Thursday, 17 August 2023

The Jesus You Know

I call it “the stained glass Jesus.”


You probably know what I mean. The Jesus that appeared in old stained glass windows, solemnly looking ahead or with eyes raised heavenward or benevolently gazing  at the disciples or some other biblical character. A mostly benign figure, unsmiling, but still kindly, the very essence of divine perfectness. The Jesus that goes so well with soaring arches, high ceilings, polished wood and tall spires. The Jesus of tradition. The Jesus who reminds us of where we’re going (we hope).


There's nothing wrong with that Jesus. I love that Jesus. He speaks to me. Sometimes.


But I also love the very human Jesus who I think laughed and played, probably told a good joke, smiled a lot and wasn't always perfect. To me, that Jesus — down to earth, rough and unpolished, flawed and conflicted — goes well with the world we live in.


I love that Jesus. He speaks to me.


This is the Jesus in Matthew 15:21-28 who tries his best to ignore a Canaanite woman pleading for help, and then, when she won’t go away, he informs her that he's not here for her, he's here for “the lost sheep of Israel.” It’s not fair to take the children’s food and feed it to dogs, he says. Yes, Jesus said that, according to Matthew. Apparently short-tempered and exclusive, this Jesus doesn't seem to want to have anything to do with her.  So she points out that even the dogs get crumbs from their master's table. All she wants is what might be a "crumb" to Jesus, the healing of her daughter. Jesus acknowledges her faith and heals her daughter.
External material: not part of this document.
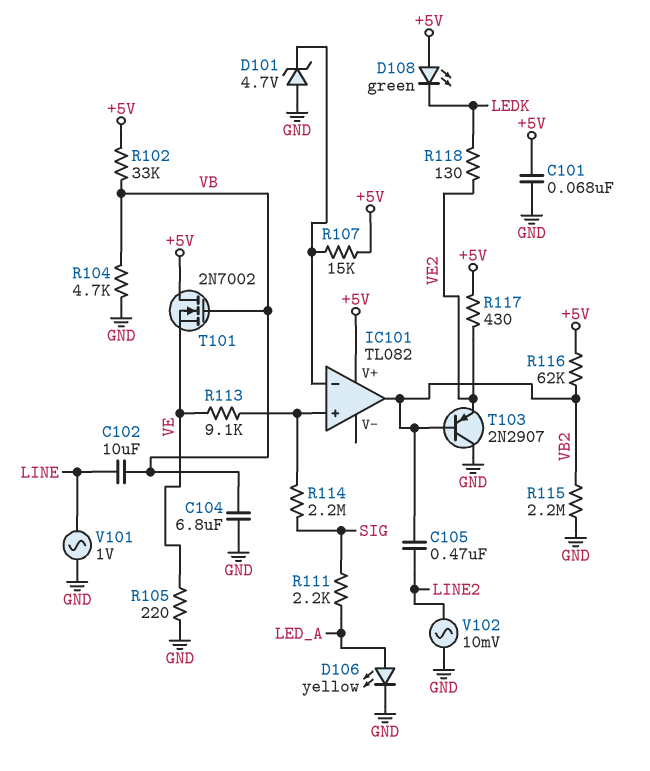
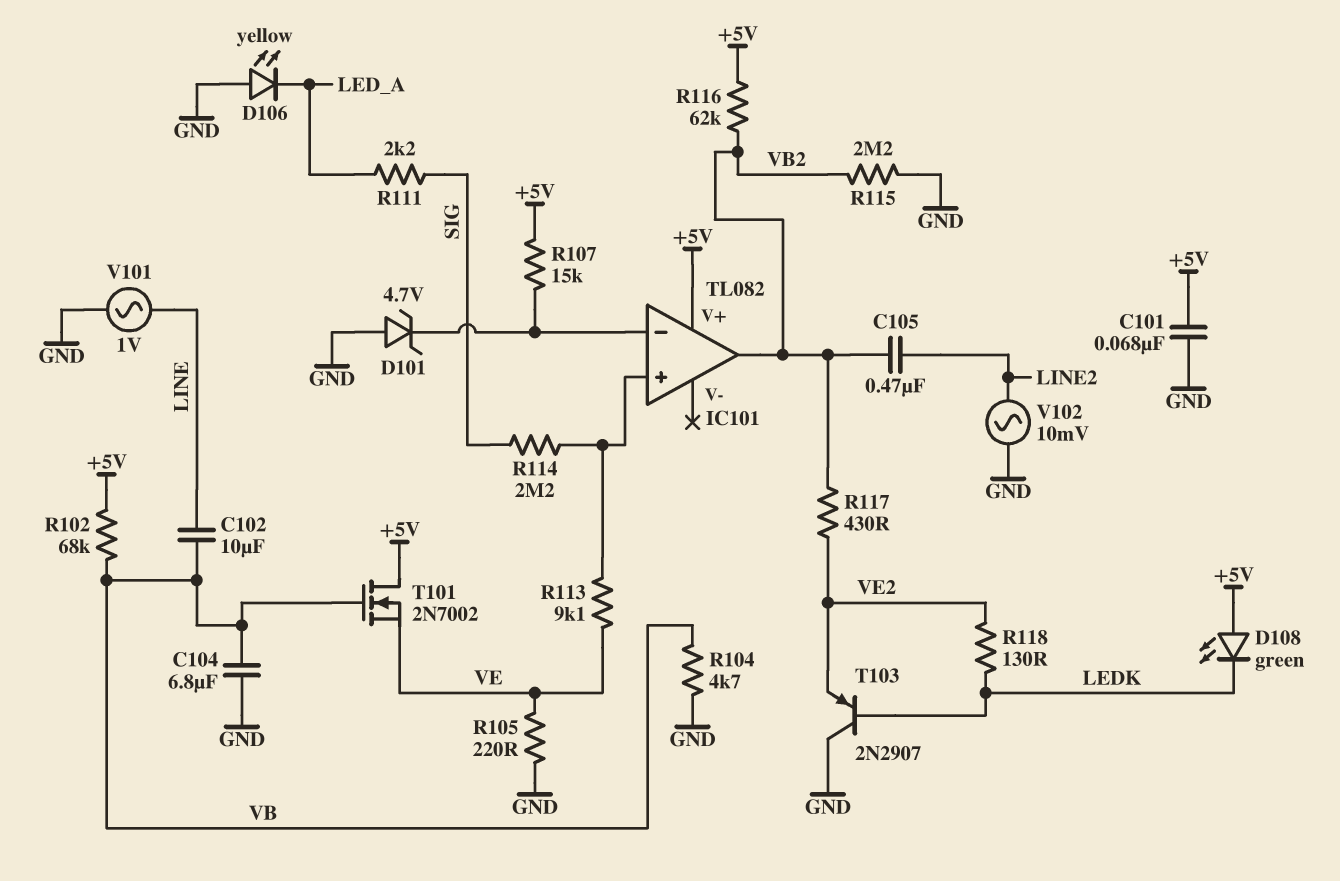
D106: LED yellow (A LED_A, K GND) -> LED yellow (A GND, K LED_A)
R102: 33k (+5V, VB) -> 68k (+5V, VB)
R117: 430 (+5V, VE2) -> 430 (VB2, VE2)
T103: PNP 2N2907 (B VB2, C GND, E VE2) -> PNP 2N2907 (B LEDK, C GND, E VE2)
Now, before you’re tempted to dismiss this as “not the Jesus I know,” fake news or, worse, justification for excluding others (definitely not any Jesus I know), consider why the author of Matthew might think their audience needed to hear this kind of a story.


Connect this scene with the one before it, in which Jesus challenges the pharisees' criticism of the disciples not observing the appropriate cleanliness rituals. It's not what goes into your mouth that defiles you, but the words that come out of it, he says, challenging both tradition itself and the use of it to hurt and exclude. Then Matthew gives us a demonstration of that by having Jesus cruelly reject this woman's pleas just because she’s Canaanite, a traditional enemy of Jews. Matthew wanted their audience to feel the hurt of the woman, and they would have. And her power, too.


The point isn’t just the action, but the result: Jesus learns. And if the very human Jesus can learn that God is for everyone, then why shouldn’t you and I? The crowds have followed him everywhere, the pharisees challenge and test him, there are so many sick to heal. And there are the prejudices and traditions he grew up with as "a good and faithful Jew." If Jesus can learn and grow, then so can we, can't we?


Sometimes you have to break a window to be able to see clearly.